Pela primeira vez em pelo menos 15 anos, nenhum cidadão estrangeiro adotou uma criança russa em 2024, segundo dados do Ministério da Educação da Rússia. O episódio marca o fim de uma prática que, ao longo de três décadas, levou mais de 100 mil órfãos russos a famílias no exterior.
A interrupção total das adoções internacionais, noticiada pelo site russo de notícias investigativas IStories, reflete uma série de restrições impostas pelo governo de Vladimir Putin nos últimos anos, intensificadas por tensões geopolíticas com o Ocidente.
A decisão foi antecipada no verão de 2023 pela Comissária dos Direitos da Criança, Maria Lvova-Belova, que apontou a “situação internacional” e as “mudanças nas relações bilaterais com países ocidentais” como justificativas para o fim das adoções estrangeiras.

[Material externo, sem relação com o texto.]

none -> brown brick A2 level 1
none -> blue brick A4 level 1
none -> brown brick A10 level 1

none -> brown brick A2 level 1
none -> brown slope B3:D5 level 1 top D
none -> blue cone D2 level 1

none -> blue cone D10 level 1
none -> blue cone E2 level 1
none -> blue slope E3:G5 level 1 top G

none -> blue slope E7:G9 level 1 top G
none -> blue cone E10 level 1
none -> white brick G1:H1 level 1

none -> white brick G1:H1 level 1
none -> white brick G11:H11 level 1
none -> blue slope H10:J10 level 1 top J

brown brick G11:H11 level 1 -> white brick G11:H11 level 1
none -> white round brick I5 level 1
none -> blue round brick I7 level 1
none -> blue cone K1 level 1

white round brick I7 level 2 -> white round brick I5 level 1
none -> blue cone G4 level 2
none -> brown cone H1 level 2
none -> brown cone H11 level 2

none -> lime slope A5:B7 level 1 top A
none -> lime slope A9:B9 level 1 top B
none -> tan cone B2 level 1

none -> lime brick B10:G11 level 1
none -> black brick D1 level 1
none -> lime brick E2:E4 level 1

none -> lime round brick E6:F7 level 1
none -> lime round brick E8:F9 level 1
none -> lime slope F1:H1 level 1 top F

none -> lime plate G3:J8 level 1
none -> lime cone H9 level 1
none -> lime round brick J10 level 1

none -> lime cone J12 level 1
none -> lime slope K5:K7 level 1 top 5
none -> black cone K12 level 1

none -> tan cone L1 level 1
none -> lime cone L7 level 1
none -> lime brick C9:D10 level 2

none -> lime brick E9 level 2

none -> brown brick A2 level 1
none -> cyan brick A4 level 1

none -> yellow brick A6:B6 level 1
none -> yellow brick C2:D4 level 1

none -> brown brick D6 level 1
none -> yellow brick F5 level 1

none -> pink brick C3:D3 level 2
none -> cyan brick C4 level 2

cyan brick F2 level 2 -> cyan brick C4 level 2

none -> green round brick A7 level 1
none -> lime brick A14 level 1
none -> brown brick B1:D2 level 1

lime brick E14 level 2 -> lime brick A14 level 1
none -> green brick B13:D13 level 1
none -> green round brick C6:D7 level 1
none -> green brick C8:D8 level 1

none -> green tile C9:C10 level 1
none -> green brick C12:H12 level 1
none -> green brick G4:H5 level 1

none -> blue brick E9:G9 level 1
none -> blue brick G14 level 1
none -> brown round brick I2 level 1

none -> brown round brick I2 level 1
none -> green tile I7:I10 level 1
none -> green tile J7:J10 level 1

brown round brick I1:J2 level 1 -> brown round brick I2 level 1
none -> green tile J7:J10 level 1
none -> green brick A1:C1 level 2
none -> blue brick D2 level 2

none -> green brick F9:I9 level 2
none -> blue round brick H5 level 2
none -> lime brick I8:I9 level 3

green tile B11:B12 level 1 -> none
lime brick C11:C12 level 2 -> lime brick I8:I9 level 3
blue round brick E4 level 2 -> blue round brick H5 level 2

Desde então, todos os escritórios de organizações sem fins lucrativos estrangeiras voltadas à adoção foram fechados no país, segundo o IStories.
Em novembro de 2024, as autoridades russas deram um passo além, proibindo cidadãos de países onde a mudança de gênero é permitida de adotar crianças russas — medida que se somou a restrições anteriores, como a proibição de adoções por casais do mesmo sexo em 2013 e por pais solteiros de nações que reconhecem o casamento homoafetivo, em 2014.
Restrições históricas
O marco inicial dessa política restritiva veio em 2012, com a chamada “Lei Dima Yakovlev”, que baniu cidadãos americanos de adotar crianças russas. A legislação, segundo o IStories, foi uma retaliação à “Lei Magnitsky” dos EUA, que impôs sanções a autoridades russas envolvidas na morte do advogado Sergei Magnitsky em 2009 e no desvio de bilhões de rublos do orçamento russo.
Antes da proibição, os americanos respondiam por cerca de 25% das adoções internacionais, acolhendo entre 600 e 1.400 crianças por ano. O impacto foi especialmente duro para crianças com deficiência: em 2012, 42% delas adotadas por estrangeiros iam para famílias americanas, segundo o IStories.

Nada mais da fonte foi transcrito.